Après la visite de François Hollande et la vague d’arrestations en début de semaine, l’heure était au recueillement, mardi soir à Échirolles (Isère). La marche blanche organisée par les proches des victimes du double meurtre survenu le vendredi 28 septembre a réuni 10 000 à 20 000 personnes selon les sources. Kevin et Sofiane, victimes d’une expédition punitive d’une extrême violence, devaient être enterrés mercredi après-midi.

Emmanuel Oblinger est chef de service à l’Apase, association de prévention spécialisée qui intervient, entre autres, dans les quartiers de la ville d’Échirolles. Il dirige une équipe de 10 éducateurs de prévention, dont la mission est de rester au contact des jeunes. Au lendemain de la rixe qui suscite une profonde incompréhension, il réaffirme l’importance de ce travail quotidien sur le terrain.

Politis.fr : comment comprendre une violence aussi aveugle et « gratuite » que celle qui a entraîné la tragédie de vendredi ?

Emmanuel Oblinger : C’est une violence à l’image de celle que la société fait subir à ces citoyens en général, et à ces mômes en particulier.
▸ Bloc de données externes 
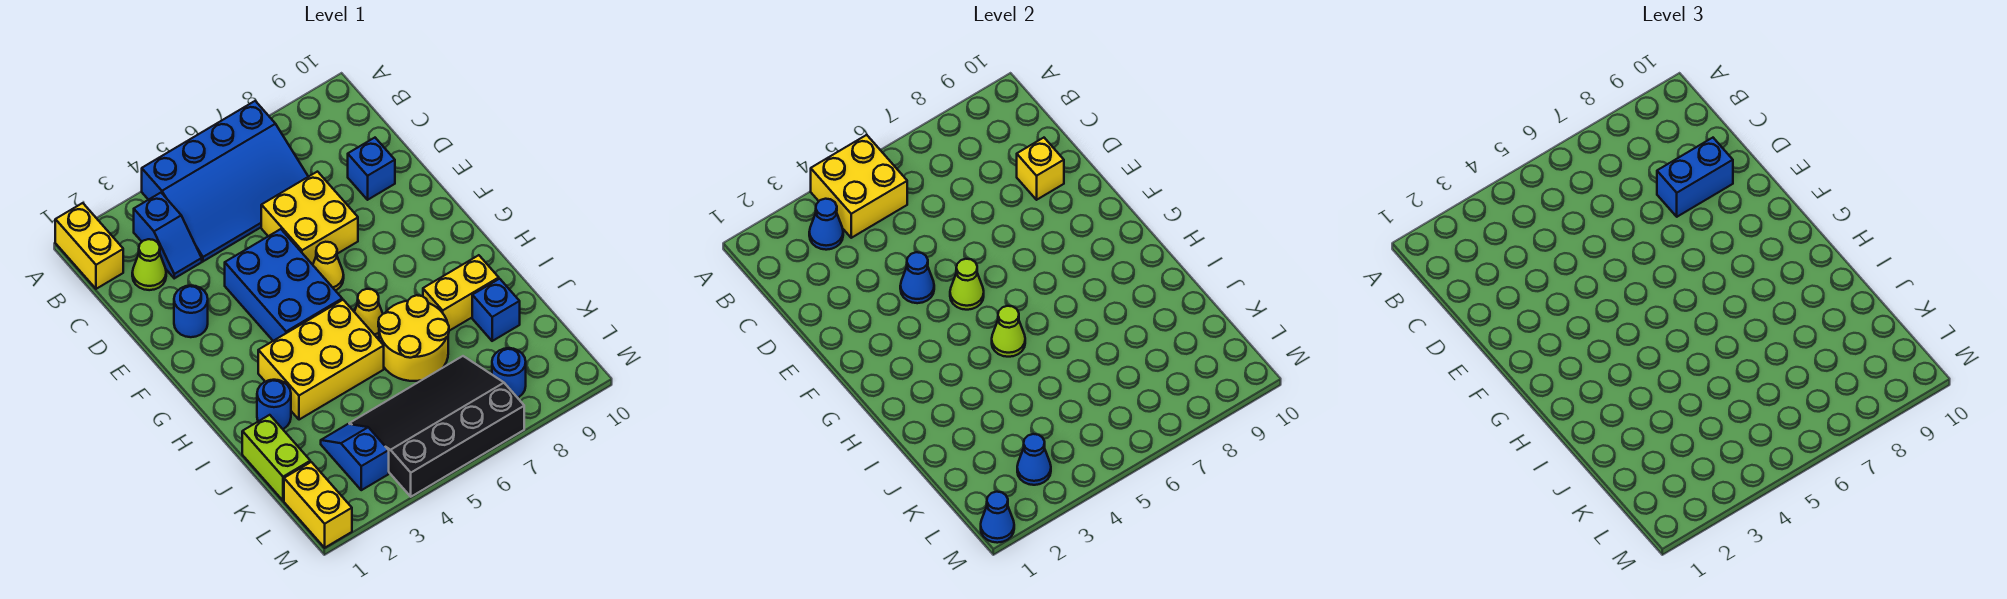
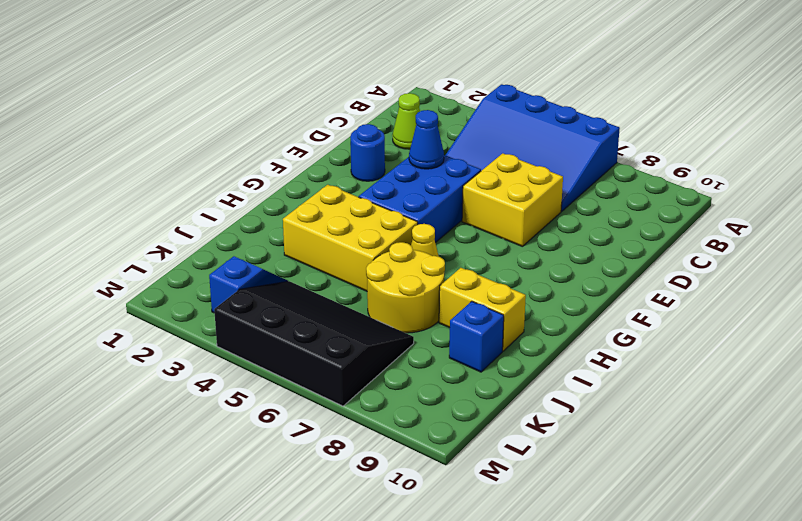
none -> yellow brick A1:B1 level 1
none -> blue slope B3:C3 level 1 top B
none -> blue brick D9 level 1

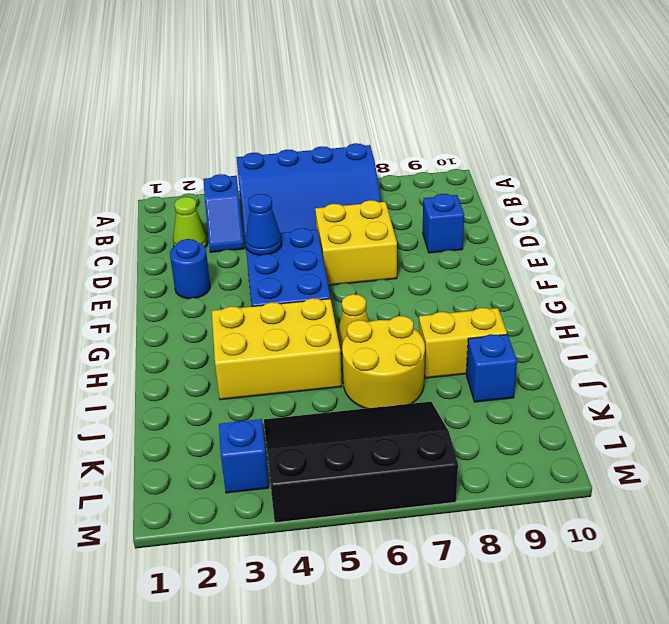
none -> yellow brick A1:B1 level 1
none -> yellow cone F6 level 1
none -> blue round brick I2 level 1

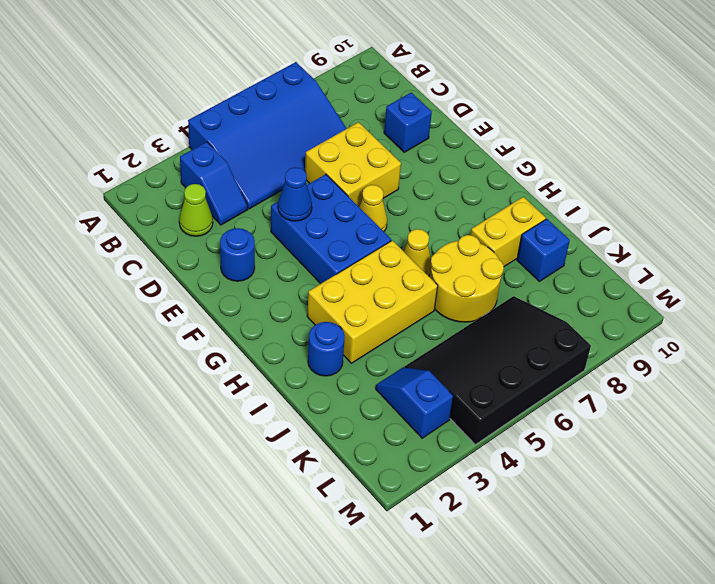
none -> yellow brick A1:B1 level 1
none -> lime brick J1:K1 level 1
none -> yellow brick L1:M1 level 1

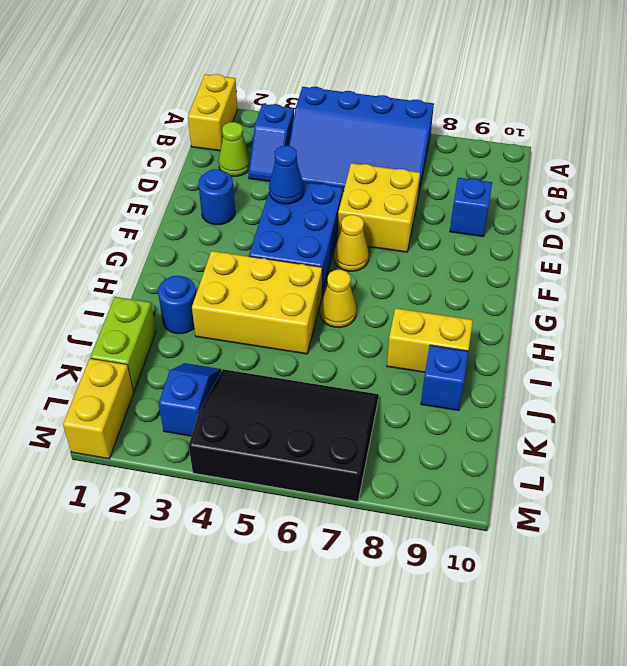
none -> yellow round brick I6:J7 level 1
none -> blue round brick L8 level 1
none -> yellow brick A4:B5 level 2

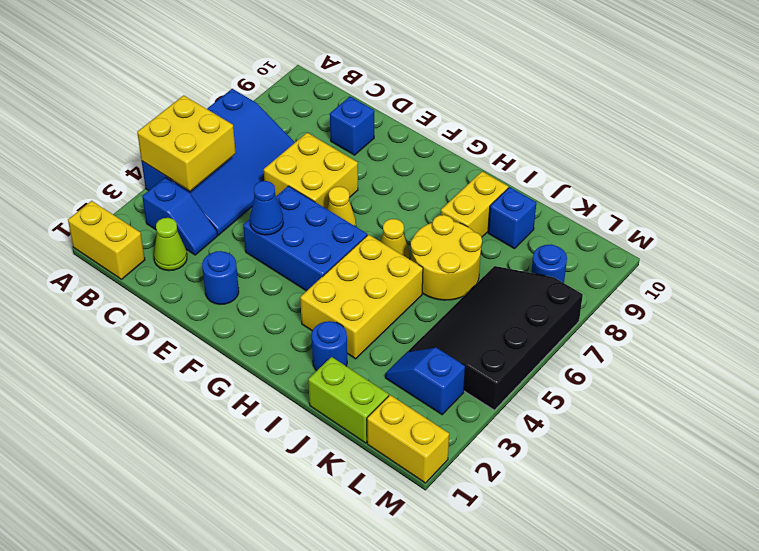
none -> blue cone B3 level 2
none -> yellow brick D9 level 2
none -> lime cone F5 level 2

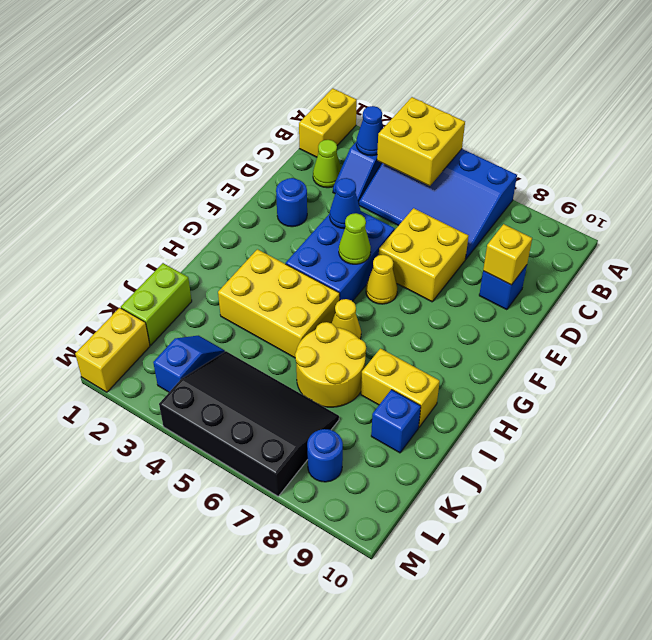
none -> blue round brick I2 level 1
none -> lime cone H5 level 2
none -> blue cone L3 level 2

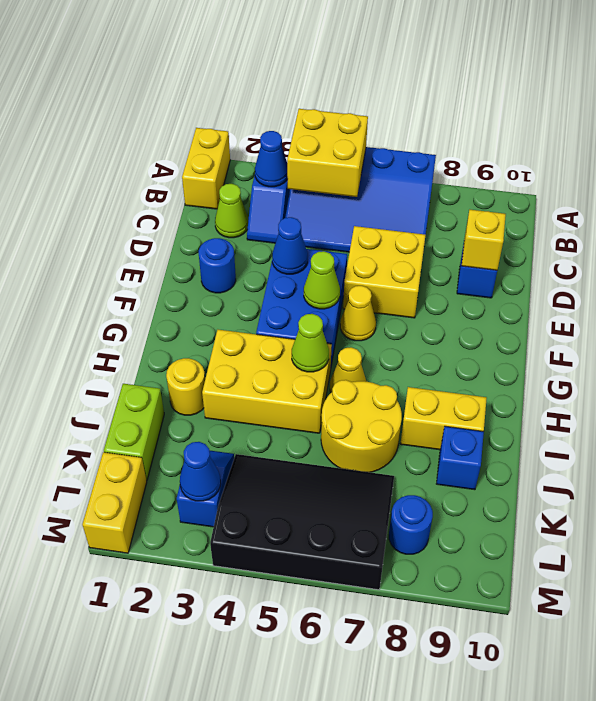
yellow round brick I2 level 1 -> blue round brick I2 level 1
none -> blue cone M1 level 2
none -> blue brick D8:D9 level 3

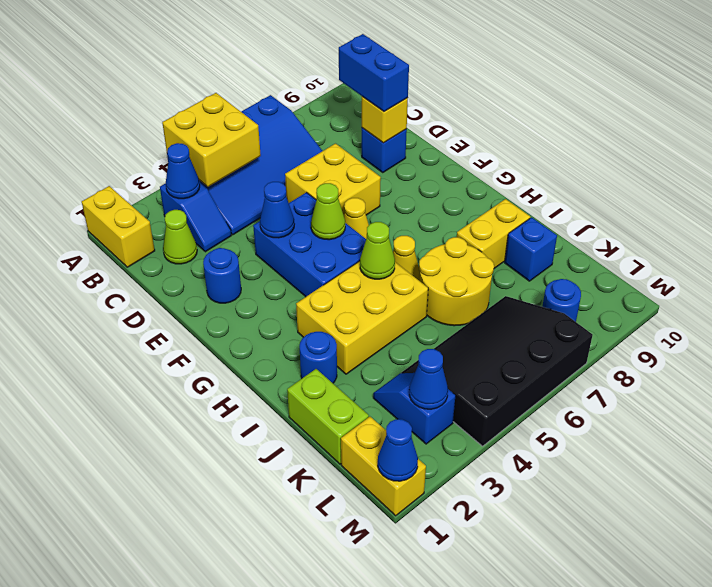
blue brick C9:D9 level 3 -> blue brick D8:D9 level 3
Certains enfants grandissent dans une violence quotidienne : institutionnelle depuis l’école et géographique lorsqu’on les renvoie systématiquement à leur lieu d’habitation, même quand ils essaient d’en sortir. Ils sont rejetés de partout et ont une image tellement dévalorisée d’eux-mêmes que la vie n’a finalement plus de valeur. C’est ce qui peut entraîner des passages à l’acte aussi violents.

Mais évidemment, ce type de passages à l’acte irréfléchi nous sidérera toujours. On ne comprend pas. Dans cette affaire, nous sommes aussi surpris par l’âge des personnes interpellées. D’après ce que nous savons à l’heure actuelle, les auteurs des faits seraient âgés de 18 à 21 ans. Un âge habituellement auquel on prend davantage de recul.

Comment peut-on répondre à une telle violence ?

Les mômes qui ont vécu l’affaire d’assez près sont venus nous solliciter depuis lundi matin, pour tenter d’exprimer ce à quoi ils ont assisté et essayer de comprendre. Ils doivent aujourd’hui surmonter ce traumatisme, car certains ont vécu une scène de guerre et ils étaient les premiers à revenir sur les lieux. Certains ressentent aujourd’hui une culpabilité immense et nous racontent que Kévin et Sofiane sont morts pour leur permettre de s’enfuir .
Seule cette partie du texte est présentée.